Fancy a stint as a writer in a Paris loft? What about 30km from the nearest town in the Moroccan Sahara? A castle in Scotland? Or is New York more your scene?
At the forthcoming Byron Bay Writers’ Festival I’ll be chairing a panel on ‘Writers’ Retreats’. I’ve been lucky in this regard – my biggest and best retreat was to Antarctica last November, thanks to the Australian Antarctic Division. I spent an unforgettable month in Sitka Alaska thanks to the Island Institute, a hot and dry week in outback Australia thanks to Litlink, a few down-the-road residential mentorships here in Byron shire and several fellowships at Varuna The Writers House over the years.
But is it all just a jolly holiday, or does some real work actually get done?
I’ll avoid the temptation to argue that writers need something resembling a junket (for most of us, it’s years of unpaid writing followed by years of sparsely paid writing, with no super and no security). For me, the solitary retreat is always a useful thing. Without the distractions of home, friends and garden, I do generally knuckle down and get a decent number of words on a page. I finished the first draft of The Raven’s Heart while on retreat in Alaska (it rained every day bar one for a month) and almost finished the first draft of Chasing the Light on ship voyage home from Antarctica.
The first time I went to Varuna The Writers House here in Australia’s Blue Mountains I was so intimidated by the guestbook proclamations of how productive everyone had been that I wrote like a demon. In a residential mentorship with the Northern Rivers Writers Centre, a friendly rivalry developed over who was getting up earliest. I thought I’d been doing well rising at 6ish to get my cup of tea and return to bed with my notebook (still my preferred method – and I mean a paper notebook). Then I discovered other participants were rising even earlier. 5am was mentioned. I think someone got up at 4.30. The next morning I tried it – but that was Leunig’s ‘Whale of Doom’ hour for me. Prior to 5am is reserved for worrying about taxes and cancer.

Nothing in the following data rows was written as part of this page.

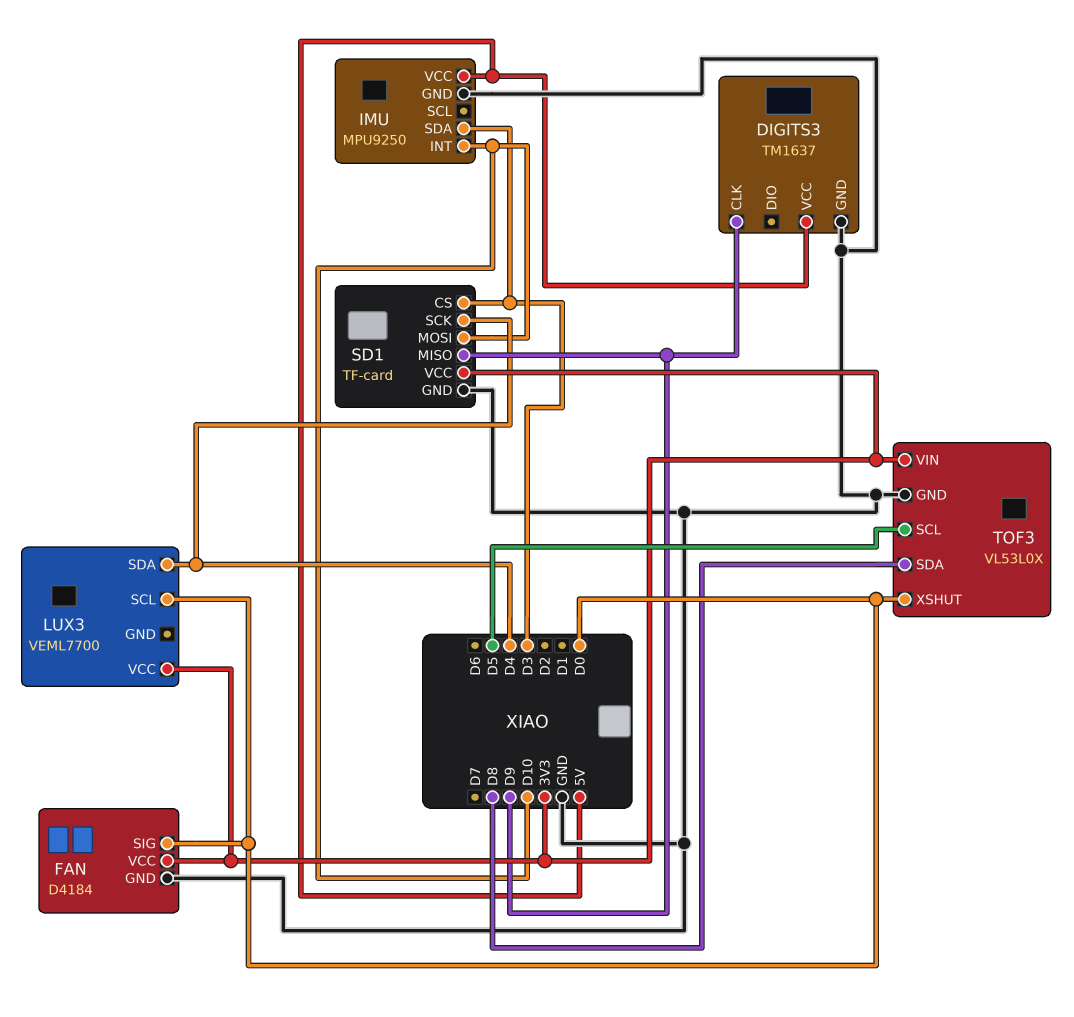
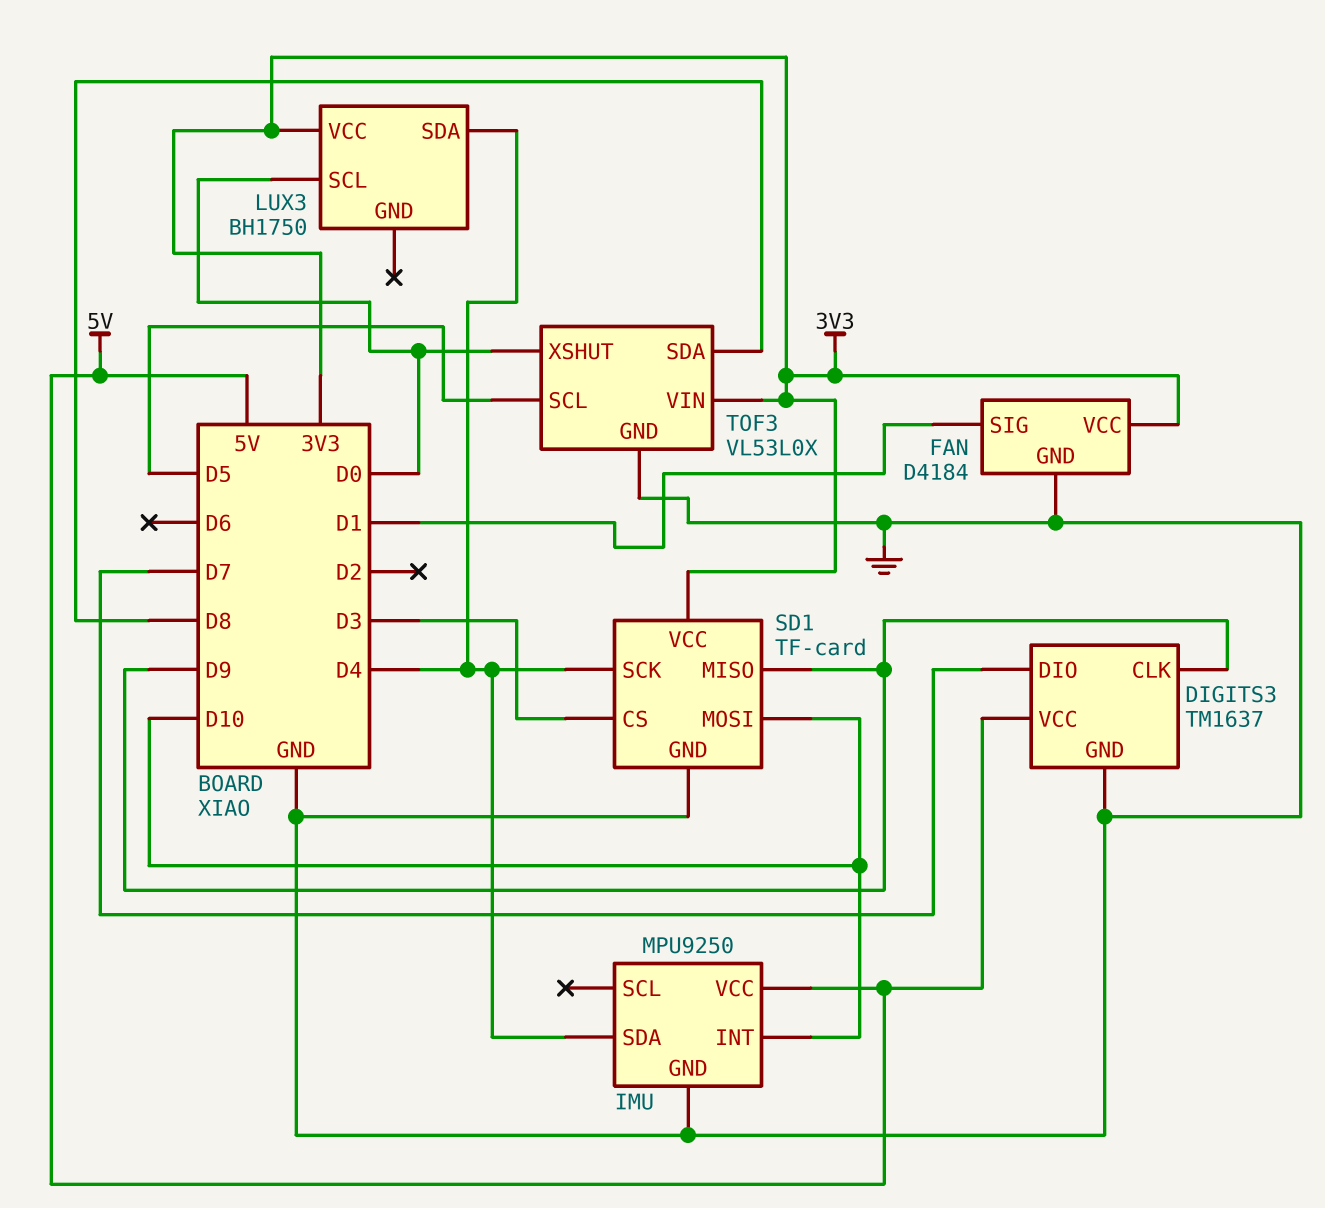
DIGITS3 pin DIO: none -> D7
FAN pin SIG: D0 -> D1
IMU pin SDA: D3 -> D4
LUX3: VEML7700 -> BH1750

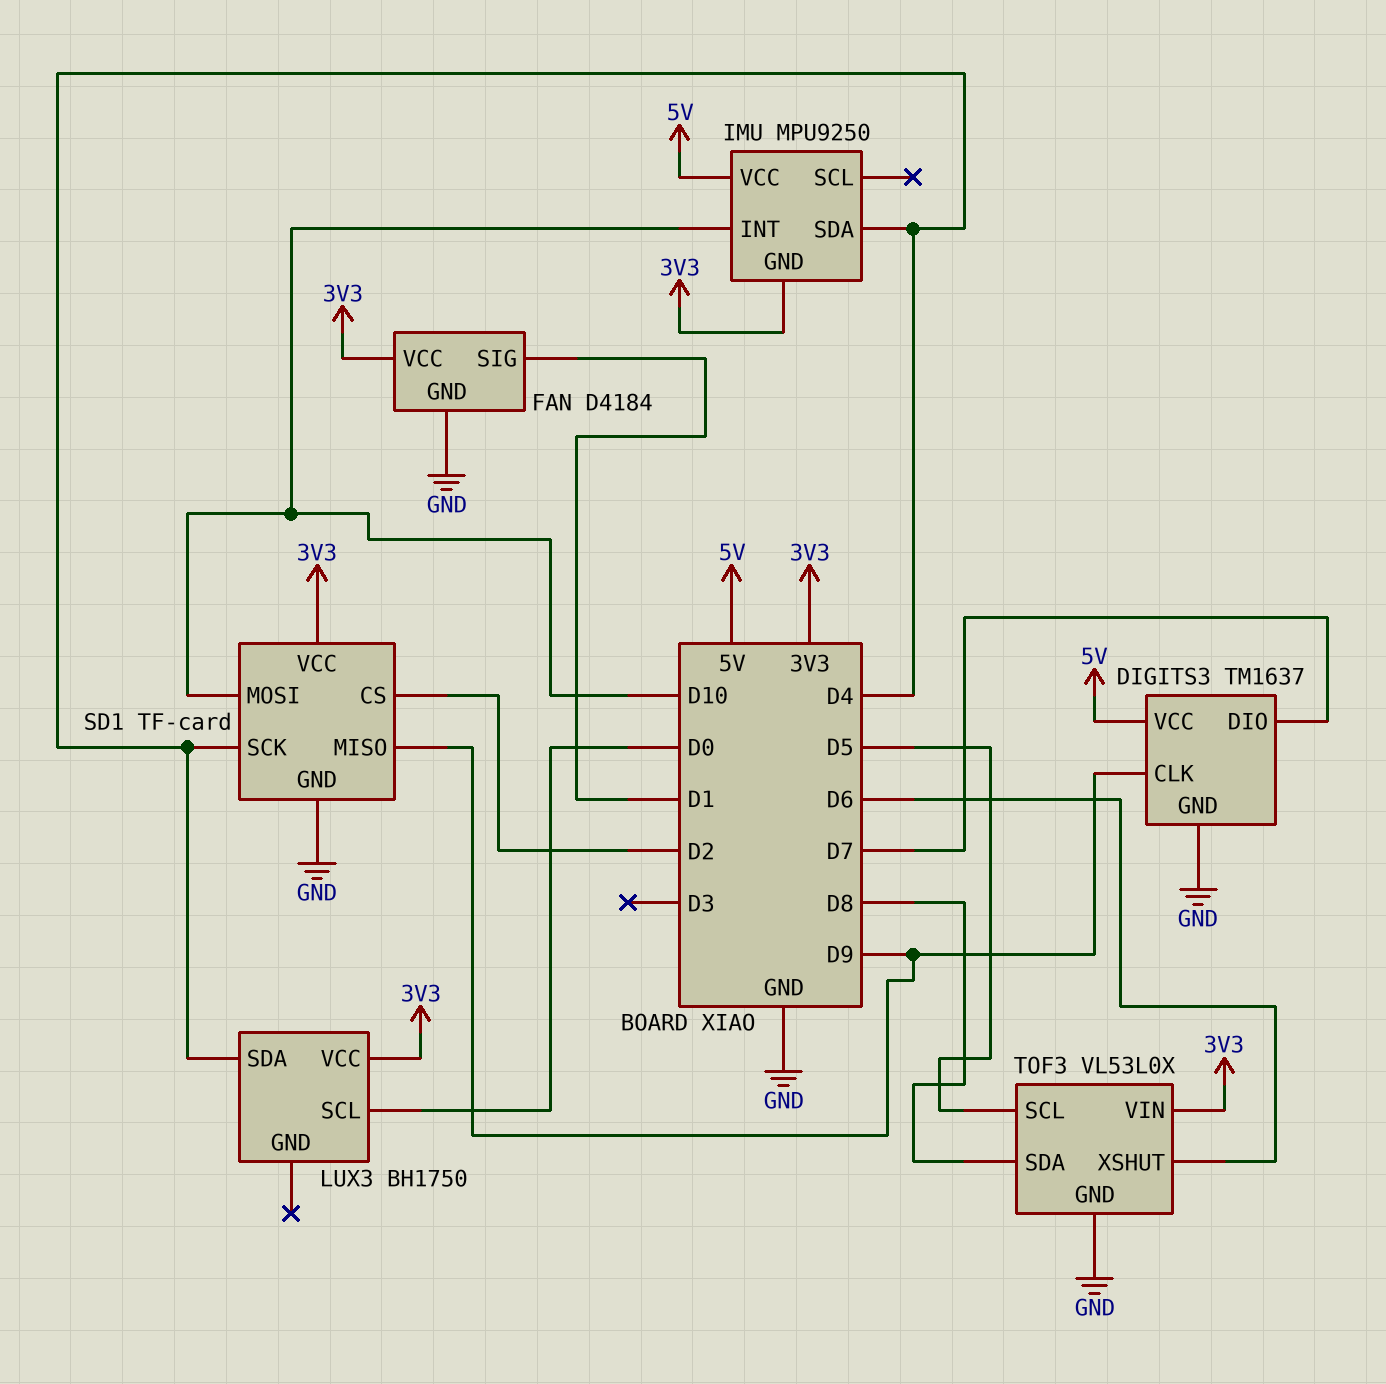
IMU pin GND: GND -> 3V3
SD1 pin CS: D3 -> D2
TOF3 pin XSHUT: D0 -> D6

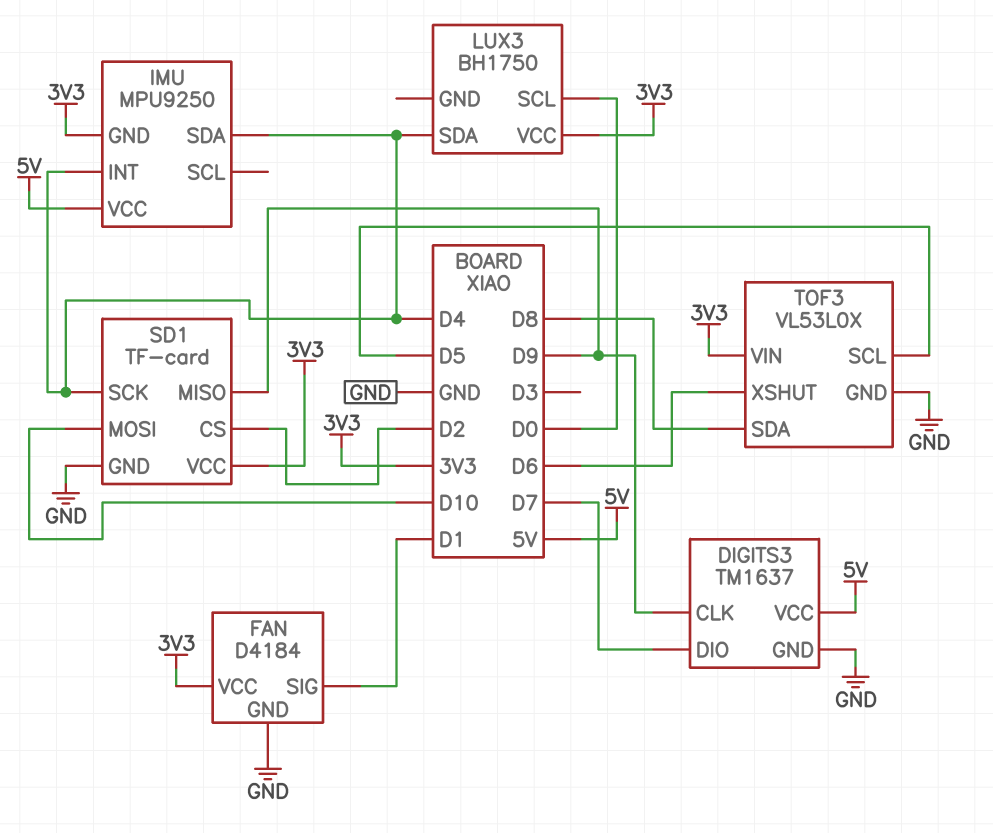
IMU pin INT: D10 -> D4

However the competition worked quite well in getting me motivated.
There are two sorts of writing retreats/residences – those highly desirable and competitive ones where you are funded to participate, and those were you hand over money – sometimes a lot of money.
Funded residences are offered in Australia by organisations like Varuna The Writers’ House (residencies in the Blue Mountains) and The Australia Council (two studios in France, one in Rome and funding for self-organised residencies possible.) Generally you have to apply for several years before getting accepted – though don’t let this discourage you.
What’s getting more popular these days is a structured writing retreat, often in an inspiring location, where participants pay to attend. Today on Books and Arts Daily, Michael Cathcart interviewed Karen Hadfield, an Australian artist and adventurer who has created Cafe Tissardmine, an oasis on the edge of the Sahara desert for creative souls looking for a place to be inspired. There are some fabulous retreats scheduled for the rest of the year, including several run by Aussie authors.
Closer to home, my friend Sarah Armstrong runs inspiring ‘Writing and Yoga’ retreats here in Byron that stretch participants physically and creatively. Olvar Wood is a private writer’s retreat centre in Queensland with courses and retreats run by authors Nike Bourke and Inga Simpson.
This isn’t an Australian phenomenon. There are countless private writer’s retreats in the states. In fact there are even websites that help you set up and run writer’s retreats (one has to worry about that, I reckon).
Without spending hours on a search, here’s what looks like a great website for international residency opportunities. If you’re interested and you start looking, you’ll end up in one of those search engine vortexes where every site leads to another 20. Good luck.
Not everyone is looking for peace and quiet on a writing retreat. Scott Kenemore reckons the ones where you get a room and some space are drop dead boring.
I think the point he’s making – that good writing can happen anywhere (and needs some stimulation) is nowhere better illustrated than this unconventional retreat from New York, where participants from the New York Writers Coalition led a free retreat on a round trip train ride for 75 minutes. The instruction was to write all the way to the end.
Would you pay to go on a writers’ retreat? And if so, what would you expect from it?